Heinrich von Musheym, Knappe des Ritters Ulrich von Lochen auf Boitzenburg, verpfändet im Jahr 1365 die Bede in villa Gustow (im Dorf Gustow) an Prenzlauer Bürger. Zu diesen gehört auch ein Henning Hoppe, der dann ein Jahrzehnt später, 1375, im Landbuch Kaiser Karl IV. als Bedebesitzer in Gustow prope Gramsow, auftaucht. In solch einfachen Vorgängen spiegelt sich ein für das späte Mittelalter typischer Prozess: Die wachsende Geldnot des Adels und der Aufstieg städtischer Schichten.
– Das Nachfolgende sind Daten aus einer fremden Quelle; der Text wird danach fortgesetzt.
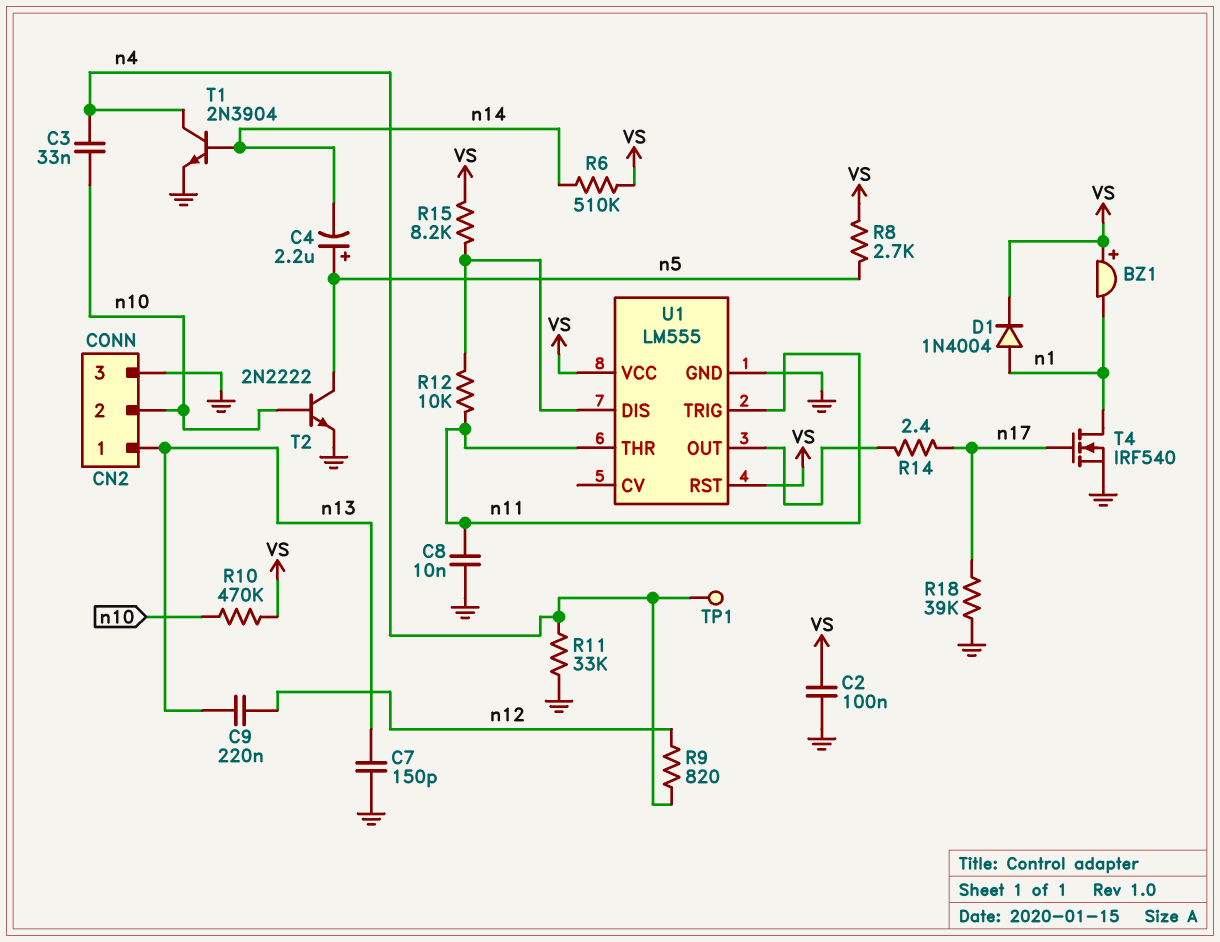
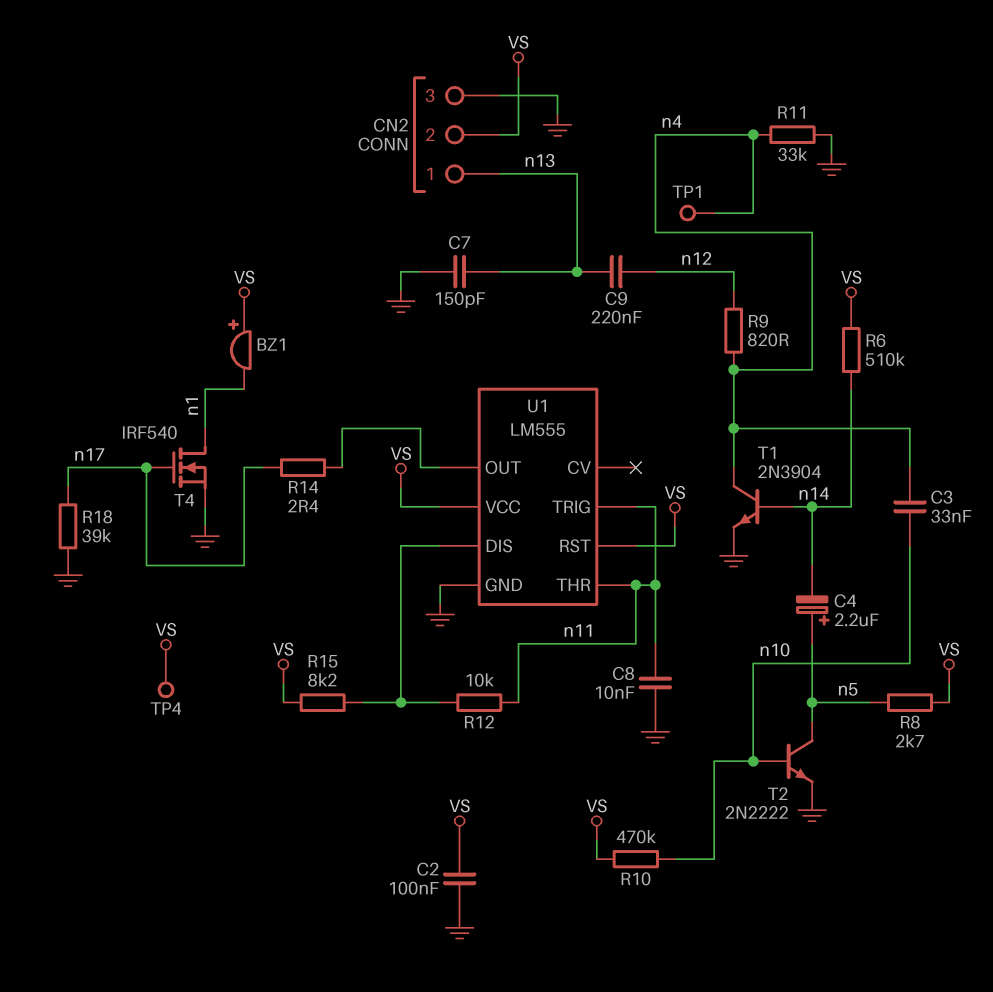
CN2 pin 2: n10 -> VS
D1: diode 1N4004 (A n1, K VS) -> none
TP4: none -> test point (VS)

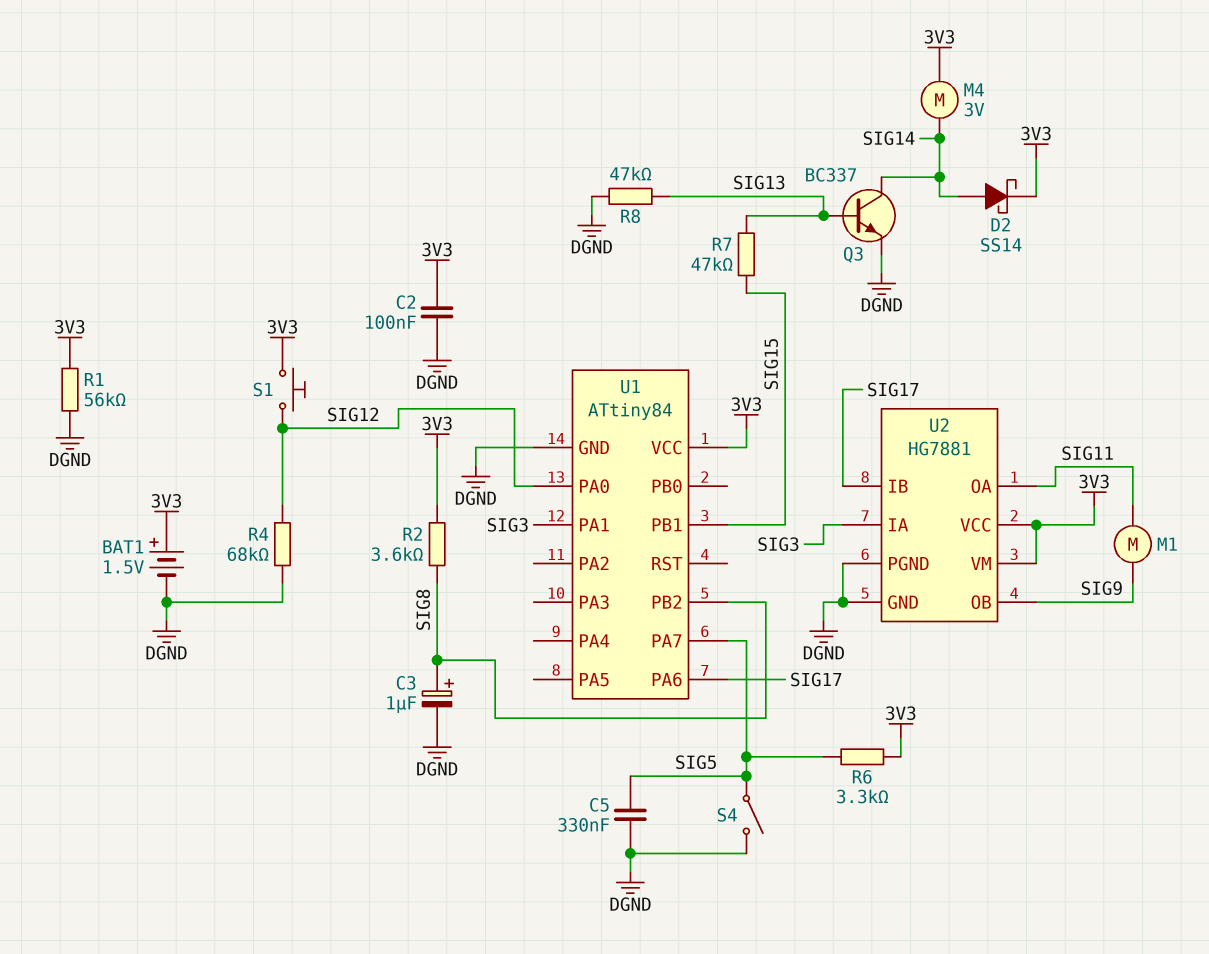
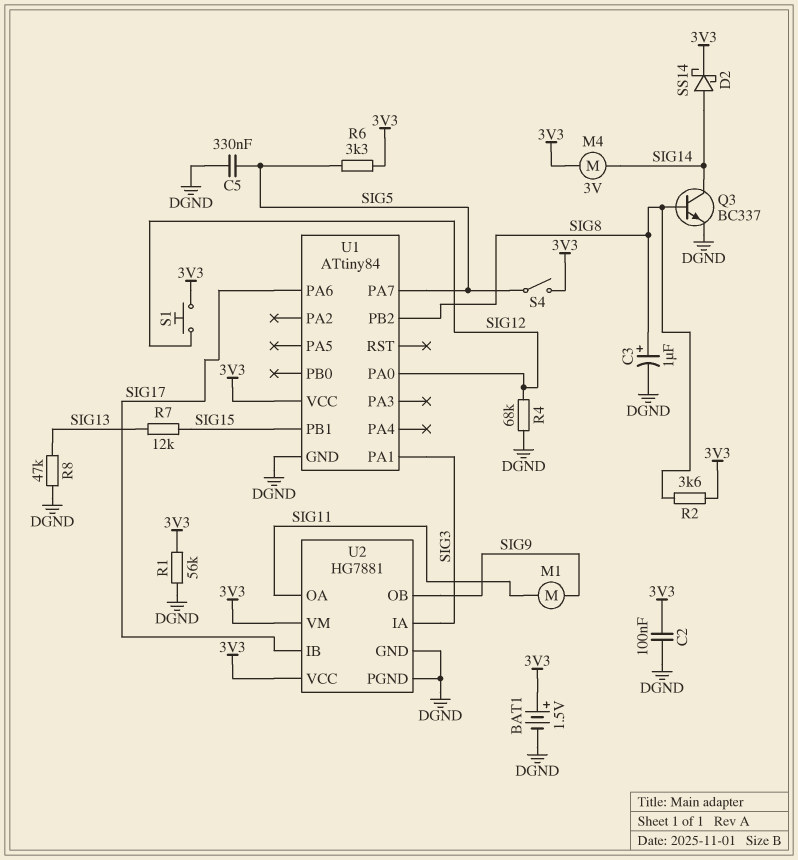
Q3: NPN BC337 (B SIG13, C SIG14, E DGND) -> NPN BC337 (B SIG8, C SIG14, E DGND)
R7: 47k (SIG13, SIG15) -> 12k (SIG13, SIG15)
S4: switch (DGND, SIG5) -> switch (3V3, SIG5)

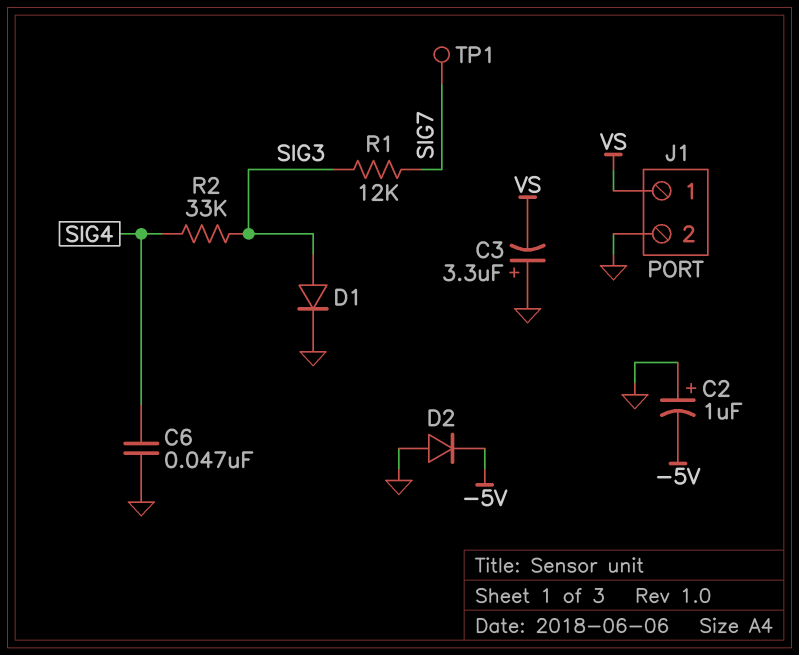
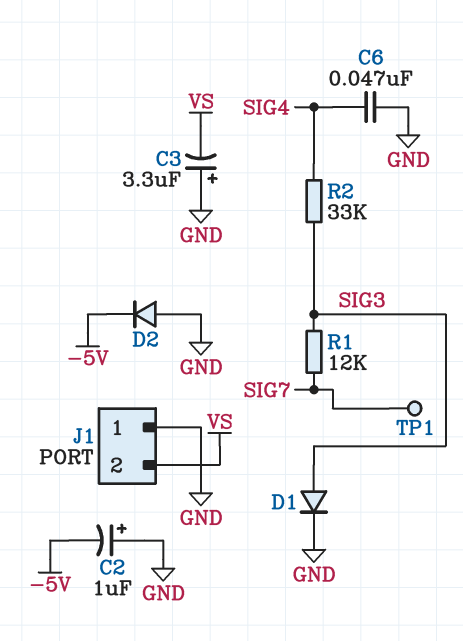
J1 pin 1: VS -> GND
J1 pin 2: GND -> VS

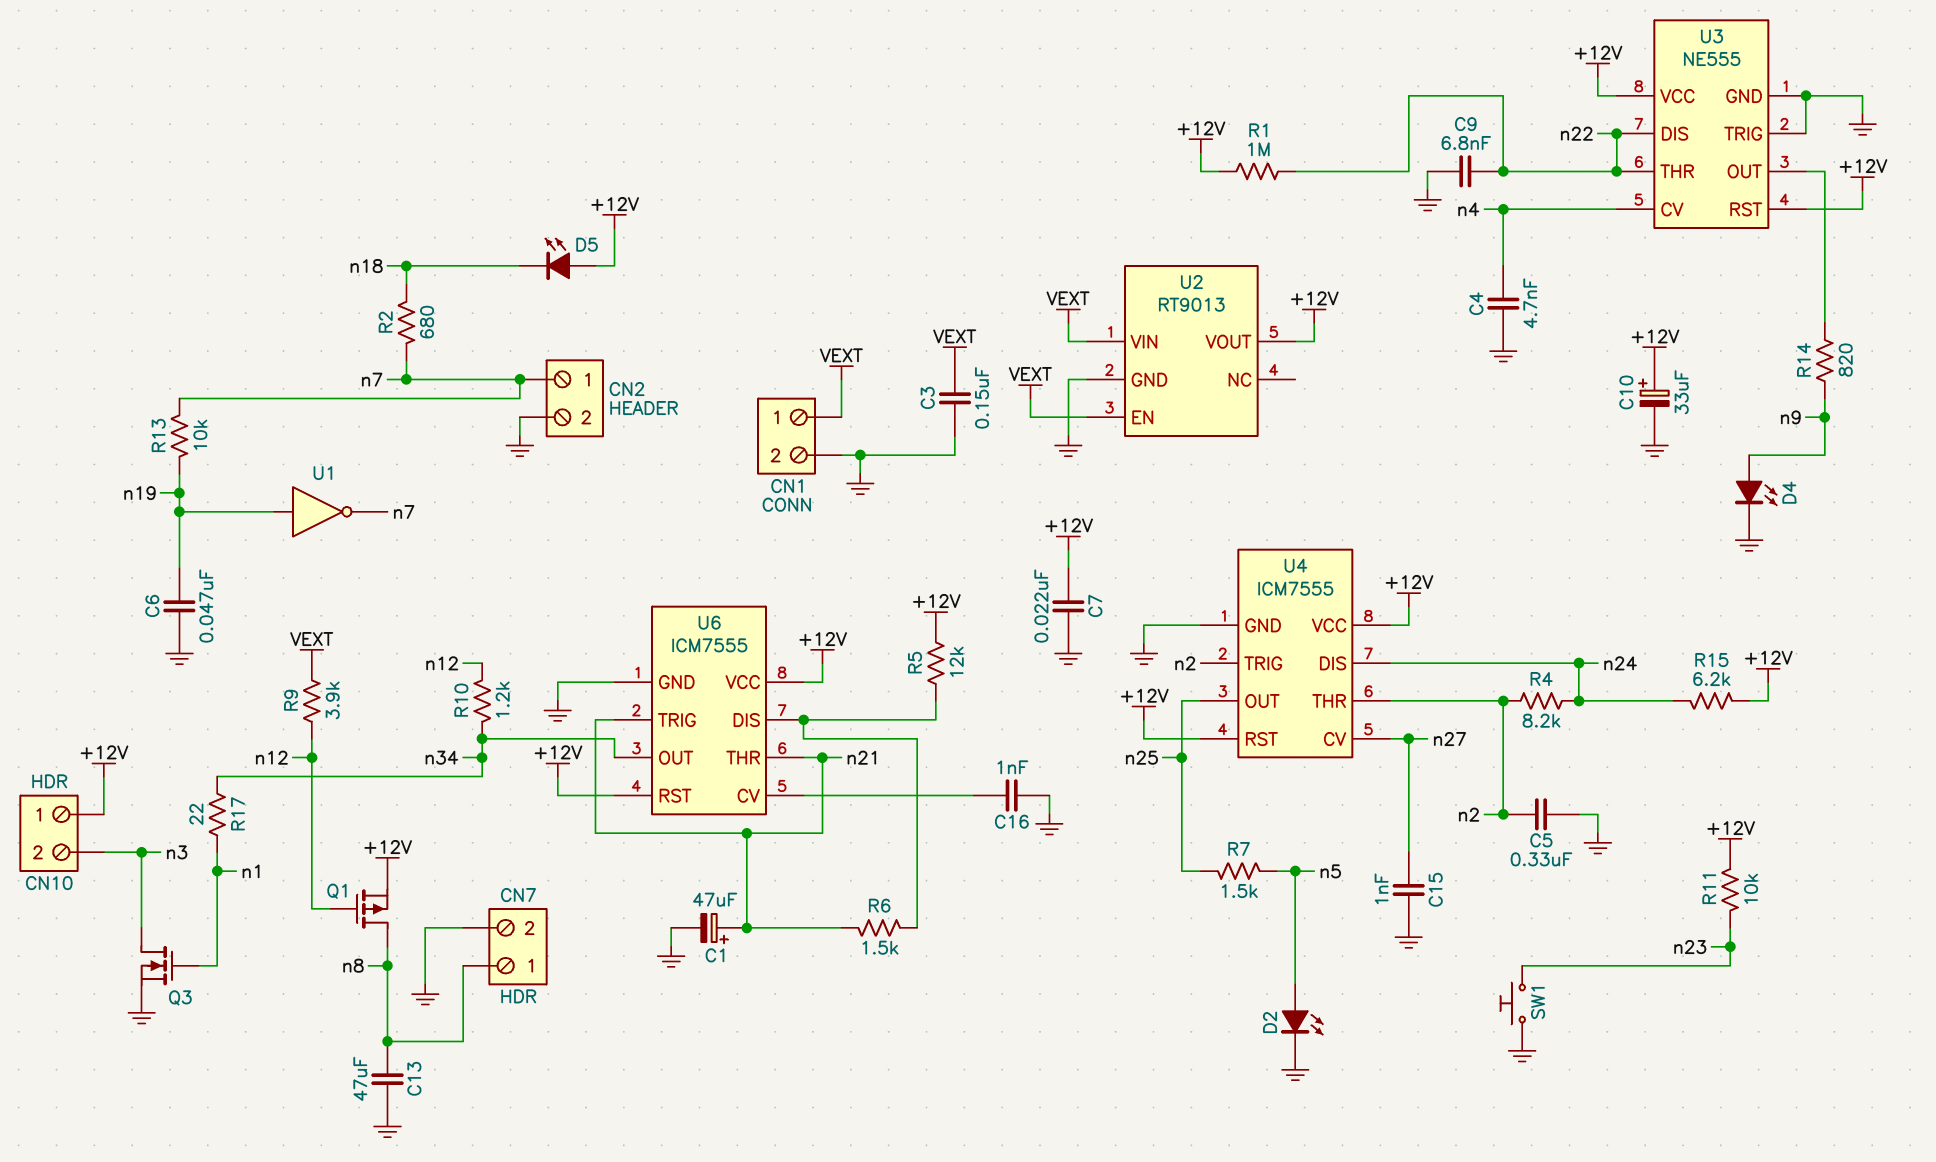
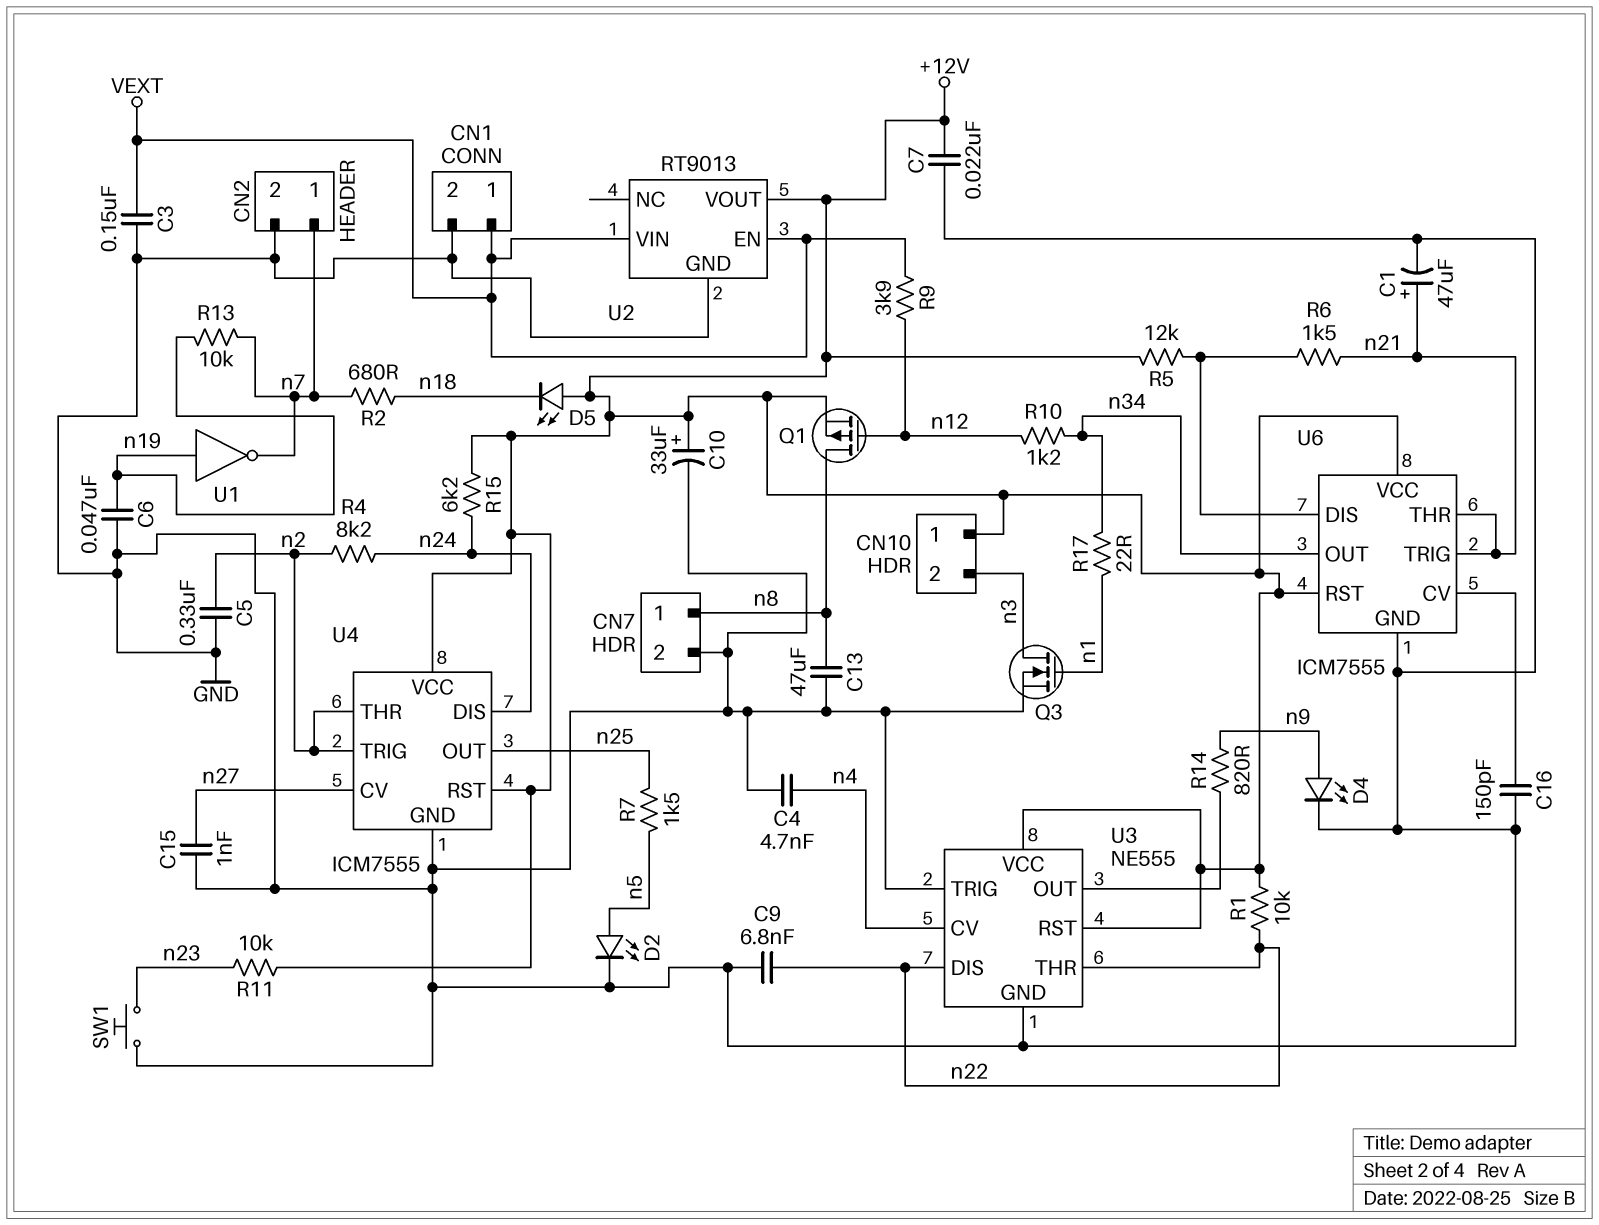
C16: 1nF (GND, U6/CV) -> 150pF (GND, U6/CV)
R1: 1M (+12V, n22) -> 10k (+12V, n22)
Teil dieser Krisenerscheinung ist auch die starke Zersplitterung des ländlichen Besitzes. Familien aus Prenzlau besitzen allein 16 Freihufen im Dorf, Hermann von Blankenburg 4. Dazu kommen noch weitere Ansprüche verschiedener Personen auf Bede- und Pachtzahlungen. Von insgesamt 48 Hufen sind allein 20 freie Ritterhufen, 2 weitere dienen dem Unterhalt der Pfarrstelle. Der Rest gehört den Bauern, ist aber nur zur Hälfte besetzt. Sämtliche Kossätenstellen sind frei, Mühle und Krug liegen wüst. Die Kämpfe um die Uckermark im 14. Jahrhundert haben die einst blühenden Landschaften an den Rand des Ruins gebracht. Gab es am Ende des Mittelalters eine Erholung, so verblieben nach dem Dreißigjährigen Krieg ganze 2 Bauern und 2 Kossäten im Ort.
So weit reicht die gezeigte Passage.